Doja Cat’s Latest Transformation Is For Her — And That’s A Good Thing

Doja Cat is back. The mercurial artist announced the release date for her return single “Attention” earlier this week after what appeared to be a mix-up with the pre-save link. This came after several months in which the mischievous rapper/singer appeared to waver on her upcoming fourth album’s title, genre, and even seemingly whether she wanted to even continue making music. She went through a half-dozen extreme makeovers — some temporary, others more permanent — and trolled her fans.

And yet, all those changes are actually true to Doja Cat’s character. She has always cycled through aesthetics, personalities, and sounds throughout her career; that she continues to do so just proves that she remains true to herself, despite fans’ concerns that she “switched up.” For Doja, switching up is core to the persona that she’s cultivated from the very beginning. With a new album on the way, no one knows what to expect — not even, it seems, Doja herself — but considering how things have been going so far, that’s probably a very good thing anyway.

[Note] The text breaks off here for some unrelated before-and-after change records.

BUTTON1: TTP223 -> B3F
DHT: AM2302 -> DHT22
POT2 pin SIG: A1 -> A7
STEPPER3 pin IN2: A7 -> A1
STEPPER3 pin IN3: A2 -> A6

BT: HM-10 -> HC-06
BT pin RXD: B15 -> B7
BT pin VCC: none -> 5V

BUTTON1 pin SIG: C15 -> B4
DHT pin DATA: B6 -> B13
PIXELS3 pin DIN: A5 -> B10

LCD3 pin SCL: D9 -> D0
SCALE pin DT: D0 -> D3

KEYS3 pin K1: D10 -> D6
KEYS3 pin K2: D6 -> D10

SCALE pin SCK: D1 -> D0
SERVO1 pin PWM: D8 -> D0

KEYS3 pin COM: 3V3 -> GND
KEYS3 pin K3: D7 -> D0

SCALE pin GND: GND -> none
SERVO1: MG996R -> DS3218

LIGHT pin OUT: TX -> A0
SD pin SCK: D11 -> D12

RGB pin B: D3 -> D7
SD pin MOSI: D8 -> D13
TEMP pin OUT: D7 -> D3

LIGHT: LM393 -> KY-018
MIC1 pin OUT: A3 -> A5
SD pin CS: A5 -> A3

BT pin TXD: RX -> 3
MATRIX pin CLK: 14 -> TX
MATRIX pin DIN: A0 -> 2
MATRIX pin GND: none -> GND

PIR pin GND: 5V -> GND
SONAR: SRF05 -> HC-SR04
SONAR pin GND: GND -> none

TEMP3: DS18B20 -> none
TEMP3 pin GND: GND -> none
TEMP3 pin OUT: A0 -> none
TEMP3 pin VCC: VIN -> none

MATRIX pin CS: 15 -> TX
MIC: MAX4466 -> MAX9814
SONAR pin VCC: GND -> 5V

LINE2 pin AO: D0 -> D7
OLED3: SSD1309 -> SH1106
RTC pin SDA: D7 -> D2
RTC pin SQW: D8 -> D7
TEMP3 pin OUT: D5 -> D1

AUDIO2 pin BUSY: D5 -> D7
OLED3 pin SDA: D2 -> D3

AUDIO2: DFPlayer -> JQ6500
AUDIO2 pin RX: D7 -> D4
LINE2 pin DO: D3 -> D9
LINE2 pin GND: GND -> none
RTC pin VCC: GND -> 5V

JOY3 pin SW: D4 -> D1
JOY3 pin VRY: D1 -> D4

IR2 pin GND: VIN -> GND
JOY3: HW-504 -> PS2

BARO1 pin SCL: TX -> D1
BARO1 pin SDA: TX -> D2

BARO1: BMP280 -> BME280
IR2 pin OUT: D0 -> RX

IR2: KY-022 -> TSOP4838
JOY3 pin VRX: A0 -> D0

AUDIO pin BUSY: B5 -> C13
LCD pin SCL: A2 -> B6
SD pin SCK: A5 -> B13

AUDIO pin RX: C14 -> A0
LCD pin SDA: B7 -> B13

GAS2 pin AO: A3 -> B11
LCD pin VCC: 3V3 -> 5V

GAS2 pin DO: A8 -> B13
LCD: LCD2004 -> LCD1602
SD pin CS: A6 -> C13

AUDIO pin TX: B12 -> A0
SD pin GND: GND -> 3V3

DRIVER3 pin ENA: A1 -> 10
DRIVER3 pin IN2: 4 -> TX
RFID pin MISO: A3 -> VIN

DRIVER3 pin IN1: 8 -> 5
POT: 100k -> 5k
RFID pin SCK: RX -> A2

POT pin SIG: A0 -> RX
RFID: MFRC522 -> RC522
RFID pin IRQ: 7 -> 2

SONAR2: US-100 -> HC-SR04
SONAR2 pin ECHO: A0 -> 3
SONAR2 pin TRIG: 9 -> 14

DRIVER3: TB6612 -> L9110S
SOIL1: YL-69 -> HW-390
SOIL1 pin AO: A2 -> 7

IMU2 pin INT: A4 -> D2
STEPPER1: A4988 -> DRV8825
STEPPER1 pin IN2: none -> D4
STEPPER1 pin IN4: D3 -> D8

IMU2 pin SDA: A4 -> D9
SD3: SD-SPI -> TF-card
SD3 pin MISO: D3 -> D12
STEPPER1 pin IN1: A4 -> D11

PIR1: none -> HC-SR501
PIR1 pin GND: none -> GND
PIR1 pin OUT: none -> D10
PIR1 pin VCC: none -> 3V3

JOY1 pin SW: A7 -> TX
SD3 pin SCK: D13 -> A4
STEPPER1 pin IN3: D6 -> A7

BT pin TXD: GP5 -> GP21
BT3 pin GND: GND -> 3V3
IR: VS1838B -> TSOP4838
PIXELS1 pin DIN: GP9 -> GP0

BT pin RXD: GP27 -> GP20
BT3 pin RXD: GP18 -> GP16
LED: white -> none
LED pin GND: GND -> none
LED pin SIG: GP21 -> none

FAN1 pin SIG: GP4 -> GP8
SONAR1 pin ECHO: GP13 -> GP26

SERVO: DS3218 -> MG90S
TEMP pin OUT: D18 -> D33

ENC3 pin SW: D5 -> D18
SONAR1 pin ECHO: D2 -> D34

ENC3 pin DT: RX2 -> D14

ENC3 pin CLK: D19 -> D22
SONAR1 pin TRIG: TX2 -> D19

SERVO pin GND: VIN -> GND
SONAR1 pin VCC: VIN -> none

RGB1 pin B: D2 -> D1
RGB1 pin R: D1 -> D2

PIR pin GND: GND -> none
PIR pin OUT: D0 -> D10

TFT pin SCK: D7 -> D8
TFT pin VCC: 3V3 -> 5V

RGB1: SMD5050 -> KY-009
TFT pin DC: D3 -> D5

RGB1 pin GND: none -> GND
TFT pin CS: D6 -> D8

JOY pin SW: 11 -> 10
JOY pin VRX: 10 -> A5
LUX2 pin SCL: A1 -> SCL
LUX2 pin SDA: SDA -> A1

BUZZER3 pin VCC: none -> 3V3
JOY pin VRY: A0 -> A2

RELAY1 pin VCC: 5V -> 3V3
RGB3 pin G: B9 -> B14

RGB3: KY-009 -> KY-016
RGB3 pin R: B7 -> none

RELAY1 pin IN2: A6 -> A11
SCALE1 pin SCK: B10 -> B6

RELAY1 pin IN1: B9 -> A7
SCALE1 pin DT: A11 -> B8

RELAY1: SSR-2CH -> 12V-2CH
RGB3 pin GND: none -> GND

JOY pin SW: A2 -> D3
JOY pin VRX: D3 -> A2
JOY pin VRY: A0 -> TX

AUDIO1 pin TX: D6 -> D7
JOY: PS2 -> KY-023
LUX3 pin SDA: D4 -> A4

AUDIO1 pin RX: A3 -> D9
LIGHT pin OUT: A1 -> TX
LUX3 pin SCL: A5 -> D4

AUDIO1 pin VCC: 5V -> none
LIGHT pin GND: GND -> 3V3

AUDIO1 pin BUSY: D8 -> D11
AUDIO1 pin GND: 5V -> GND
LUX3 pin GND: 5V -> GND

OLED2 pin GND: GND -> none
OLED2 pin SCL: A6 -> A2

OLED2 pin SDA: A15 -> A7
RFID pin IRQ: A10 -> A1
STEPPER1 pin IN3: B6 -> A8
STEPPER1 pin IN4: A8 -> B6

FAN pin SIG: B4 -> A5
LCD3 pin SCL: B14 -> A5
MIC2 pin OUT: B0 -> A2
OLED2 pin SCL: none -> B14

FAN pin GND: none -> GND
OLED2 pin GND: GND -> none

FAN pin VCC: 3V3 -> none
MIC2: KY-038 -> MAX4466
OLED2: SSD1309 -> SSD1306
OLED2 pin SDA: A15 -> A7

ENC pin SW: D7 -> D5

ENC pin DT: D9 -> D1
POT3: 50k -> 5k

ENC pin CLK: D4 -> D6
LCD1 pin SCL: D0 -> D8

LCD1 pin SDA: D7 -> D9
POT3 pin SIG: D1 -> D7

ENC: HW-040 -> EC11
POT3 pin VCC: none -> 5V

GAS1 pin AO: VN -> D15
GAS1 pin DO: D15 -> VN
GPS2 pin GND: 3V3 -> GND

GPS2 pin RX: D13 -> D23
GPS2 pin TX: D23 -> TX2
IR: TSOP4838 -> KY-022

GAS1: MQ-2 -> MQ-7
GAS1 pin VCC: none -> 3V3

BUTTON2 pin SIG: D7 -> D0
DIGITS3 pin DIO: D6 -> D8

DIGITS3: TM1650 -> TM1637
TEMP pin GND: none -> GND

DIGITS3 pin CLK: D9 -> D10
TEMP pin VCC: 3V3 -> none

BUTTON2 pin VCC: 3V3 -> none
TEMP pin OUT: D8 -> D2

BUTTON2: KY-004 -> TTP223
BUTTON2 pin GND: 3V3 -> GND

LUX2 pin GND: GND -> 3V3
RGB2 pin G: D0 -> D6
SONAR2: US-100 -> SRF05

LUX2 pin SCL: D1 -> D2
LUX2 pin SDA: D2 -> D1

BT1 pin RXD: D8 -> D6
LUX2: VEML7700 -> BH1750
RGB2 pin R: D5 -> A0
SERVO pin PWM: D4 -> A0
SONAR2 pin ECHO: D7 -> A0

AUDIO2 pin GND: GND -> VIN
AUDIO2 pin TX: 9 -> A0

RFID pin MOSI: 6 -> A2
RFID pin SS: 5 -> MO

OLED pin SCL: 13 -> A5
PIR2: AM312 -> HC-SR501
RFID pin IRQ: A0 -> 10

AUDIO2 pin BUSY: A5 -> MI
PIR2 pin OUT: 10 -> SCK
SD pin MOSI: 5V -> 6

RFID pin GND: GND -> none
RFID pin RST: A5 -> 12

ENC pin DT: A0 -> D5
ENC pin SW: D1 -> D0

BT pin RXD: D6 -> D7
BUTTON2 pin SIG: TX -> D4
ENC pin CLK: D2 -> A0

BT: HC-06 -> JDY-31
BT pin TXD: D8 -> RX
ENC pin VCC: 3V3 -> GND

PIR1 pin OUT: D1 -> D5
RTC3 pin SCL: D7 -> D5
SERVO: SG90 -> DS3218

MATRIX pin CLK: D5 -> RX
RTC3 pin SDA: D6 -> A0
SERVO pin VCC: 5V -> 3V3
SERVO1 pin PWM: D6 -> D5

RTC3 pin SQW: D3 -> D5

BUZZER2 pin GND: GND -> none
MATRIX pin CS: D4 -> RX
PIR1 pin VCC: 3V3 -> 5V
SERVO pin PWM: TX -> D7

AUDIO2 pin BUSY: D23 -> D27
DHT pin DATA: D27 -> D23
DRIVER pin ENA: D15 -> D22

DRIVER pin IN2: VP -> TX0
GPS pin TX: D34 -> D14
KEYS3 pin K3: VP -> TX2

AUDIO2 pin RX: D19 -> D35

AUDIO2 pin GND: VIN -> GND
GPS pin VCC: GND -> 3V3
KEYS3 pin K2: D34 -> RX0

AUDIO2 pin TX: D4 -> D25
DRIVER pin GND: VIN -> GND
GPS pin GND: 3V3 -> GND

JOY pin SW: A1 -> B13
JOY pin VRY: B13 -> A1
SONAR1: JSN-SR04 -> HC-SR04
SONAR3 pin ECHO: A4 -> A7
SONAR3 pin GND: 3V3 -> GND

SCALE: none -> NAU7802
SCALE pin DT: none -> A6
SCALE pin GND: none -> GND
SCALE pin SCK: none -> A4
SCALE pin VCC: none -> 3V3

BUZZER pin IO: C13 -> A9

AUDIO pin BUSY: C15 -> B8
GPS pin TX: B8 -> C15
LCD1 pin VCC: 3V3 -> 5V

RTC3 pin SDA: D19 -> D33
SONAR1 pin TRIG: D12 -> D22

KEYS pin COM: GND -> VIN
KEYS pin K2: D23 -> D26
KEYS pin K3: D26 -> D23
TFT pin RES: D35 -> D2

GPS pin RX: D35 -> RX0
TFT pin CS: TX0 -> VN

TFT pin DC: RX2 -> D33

From the beginning, Doja Cat has demonstrated a chameleonlike ability to transform to suit either the needs of the song she’s making or her own, often esoteric whims. Take her breakout song, “Mooo!” for instance. Doja had already been signed and releasing music for some years before the jokey track skyrocketed her to national notoriety. But “Mooo!” was obviously a huge departure from the spacey, bohemian vibe of “So High,” released three years before, or the lighthearted, poppy sensibility of the cunnilingus anthem “Go To Town” from the year before.

Instead, “Mooo!” was Doja at her goofiest; in the homemade video, she morphed into an anime cowgirl, showing that she didn’t take herself too seriously and wasn’t exactly married to either image of herself as an incense-burning hippie or a latex-clad pop vixen. And when the backlash against “Mooo!” from hip-hop traditionalists grew from a dull roar to a loud insistence that the accomplished but relatively unknown performer didn’t have anything else to offer, she transformed again.

On Doja’s next album Hot Pink, she embraced a truly bewildering variety of both genres and looks, while also insisting that she was taking music more seriously. That promise paid off with the embrace of a pop-punk aesthetic in the video for “Bottom Bitch” and couture looks in the one for “Rules.” Meanwhile, Doja’s musical experimentation broadened, from the glitchy techno of “Addiction” to the rhythm-n-bass of “Like That” featuring Gucci Mane to the nu-disco of “Say So,” Doja’s first-ever No. 1 hit single.

With the onset of the pandemic and the shutdown of live entertainment, Doja showcased her gift for metamorphosis with a string of live performances of her smash, reimagining “Say So” as a heavy metal rocker and an orchestral ballad. She attributes this to her boredom with performing the same song over and over again in mostly empty rooms, but where many stars would get by with adding a live band and reshuffling some choreography, Doja let her imagination run wild.

Since then, we’ve seen a lot more examples of Doja Cat’s penchant for reinvention throughout the rollout and tour for her third album Planet Her, and in the run-up to her next album. At first, she proclaimed it would be a double album, with one half entirely produced by 9th Wonder. Then, it was just one album, leaning more heavily into the hip-hop proclivities she gleaned from coming up in LA’s Project Blowed-inspired underground rap scene.

Of course, then Doja says her ADHD kicked in, prompting her to envision the album as a collection of R&B songs, then as punk. In the meantime, she underwent dramatic physical changes as well, shaving her head and eyebrows and railing against industry standards that demand women look “f*ckable” at all times. She adorned herself with a litany of tattoos, from 15th-century grotesqueries to anatomical diagrams. With her new aesthetics, she seems very much to be challenging the expectation of polished perfection that accompanied her prior pop-oriented efforts.

She changed the speculative title of her album from Hellmouth to Scarlet (at least, that’s what fans believe it’ll be called after some cryptic social media posts from Doja), implying a rebellion against traditional femininity either way. The term “Hellmouth” comes from the Buffy The Vampire Slayer franchise, which satirized horror conventions positioning women as frail victims or traumatized final girls with its high-indestructible, valley girl vampire killing machine.

And “scarlet woman” is a term that has long been bandied by the patriarchy to slander women who enjoy their sexual freedoms. It also evokes blood, like the cover art for “Attention” — a fluid whose association with women has always been one known to make men feel a little squeamish. Those wimps. So, it looks like Doja Cat is once again aiming to mutate into a new form, the consummate shapeshifter. This time, though, her new guise, whatever it is, will be for her and not for us. Even so, everybody wins.